Rodzima waluta od początku tygodnia pozostaje cały czas pod rynkową presją. W końcu do inwestorów dociera fakt, że perspektywa fiskalna ulega pogorszeniu, a realizacja przyszłorocznego budżetu może być problemowa. Przekroczenie deficytu ponad 3% PKB wydaje się bardzo realne. Szczególnie, że tegoroczny PKB wyniósł jedynie 3,1%, a ministerstwo zakłada w przyszłym roku 3,5-3,6%. Struktura PKB także budzi spore wątpliwości bo ciążą mniejsze wydatki inwestycyjne, zanotowany został spadek o 4,9% rok do roku.
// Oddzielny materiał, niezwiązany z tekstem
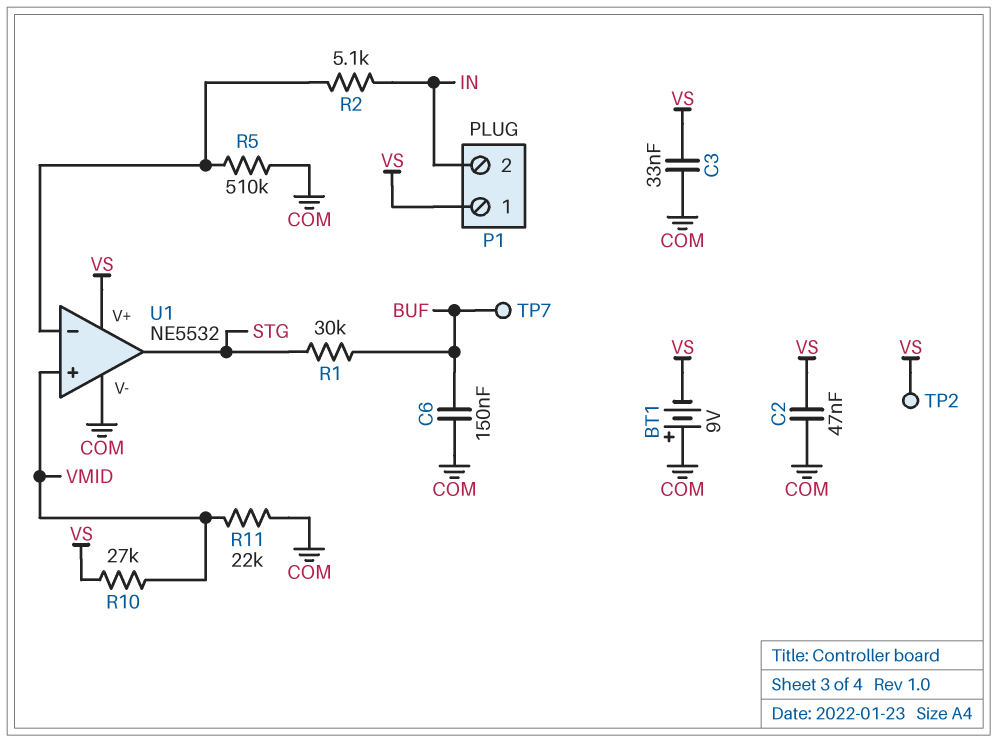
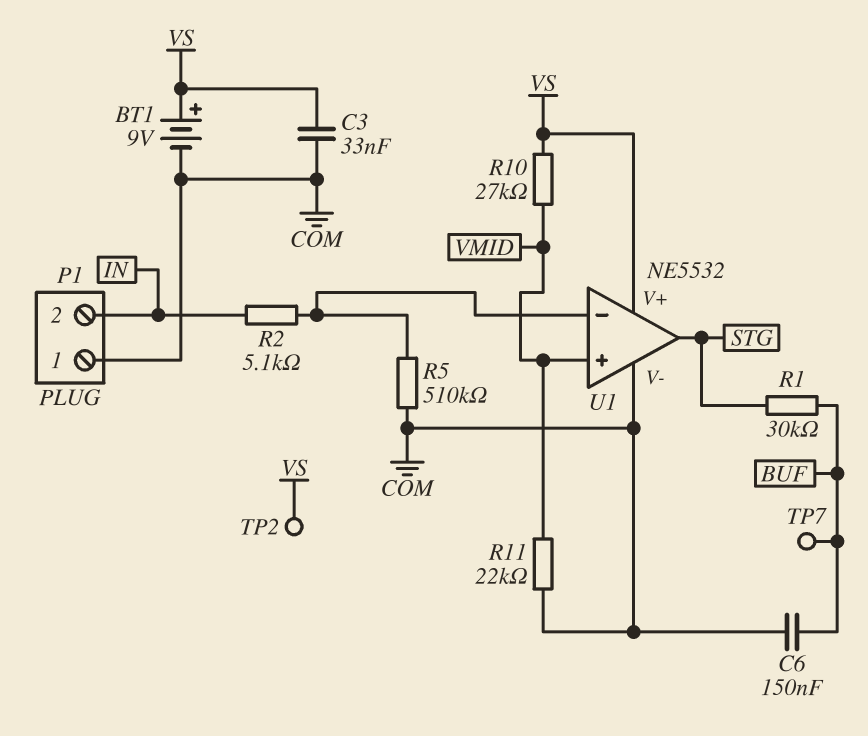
BT1: 9V (plus COM, minus VS) -> 9V (plus VS, minus COM)
C2: 47nF (COM, VS) -> none
P1 pin 1: VS -> COM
Widać to szczególnie w samorządach, które właśnie ograniczają inwestycje, ta niepokojąca tendencja rozpoczęła się jeszcze w 2015 roku.

Od początku tygodnia złotówka najbardziej traci do dolara amerykańskiego, wynika to z ruchów na EUR/USD. Ponad 1% wzrost mamy na EUR/PLN, co pozwoliło przebić poziom 4,35. Zachowanie innych walut krajów wschodzących pokazuje jednak, że polskiej walucie ciążą czynniki wewnętrzne.

Wydaje się, że ta lekka gospodarcza zadyszka to tylko efekt przejściowy, a inwestycje choćby sektora publicznego powinny przyśpieszyć. Niemniej jednak, takie chwilowe zawieszenie może spowodować, że aktywność sektora prywatnego może nie rosnąć w tempie wcześniej zakładanym. Cała sytuacja może powodować, że będą rosnąć spekulacje co do obniżki stóp procentowych przez RPP.

Na szerokim rynku cały czas występuje presja spadkowa na EUR/USD. Wczorajsze wystąpienie wiceprezesa Fed Fischera dla Bloomberga nie wiele w tej kwestii zmieniło. Niekorzystny dla euro okazał się odczyt inflacji z Niemiec. Odczyt był gorszy od prognoz, mimo, że efekt niższych cen energii zaczyna być mniejszy. Bardzo możliwe więc, że dzisiejszy odczyt inflacji ze strefy euro również rozczaruje. Póki co jednak nie ma nawet tematu zwiększenia skali skupu aktywów przez EBC.

W dzisiejszym kalendarzu makro na pierwszy plan wychodzi publikacja raportu ADP z USA. Jest to swoisty wstęp do oficjalnych danych z rynku prac w piątek. Warto jednak zwrócić uwagę, że dane te często odbiegają od tzw. payrollsów. Wskazują one zmianę zatrudnienia poza rolnictwem, a także w sektorze prywatnym. Te dane są wskazówką dla Fed, co do prowadzenia polityki monetarnej. Im lepsze wyniki tym większe szanse na zacieśnianie polityki pieniężnej. Jeśli w piątek takowe będą to możliwy jest ruch na EUR/USD w kierunku 1,1045.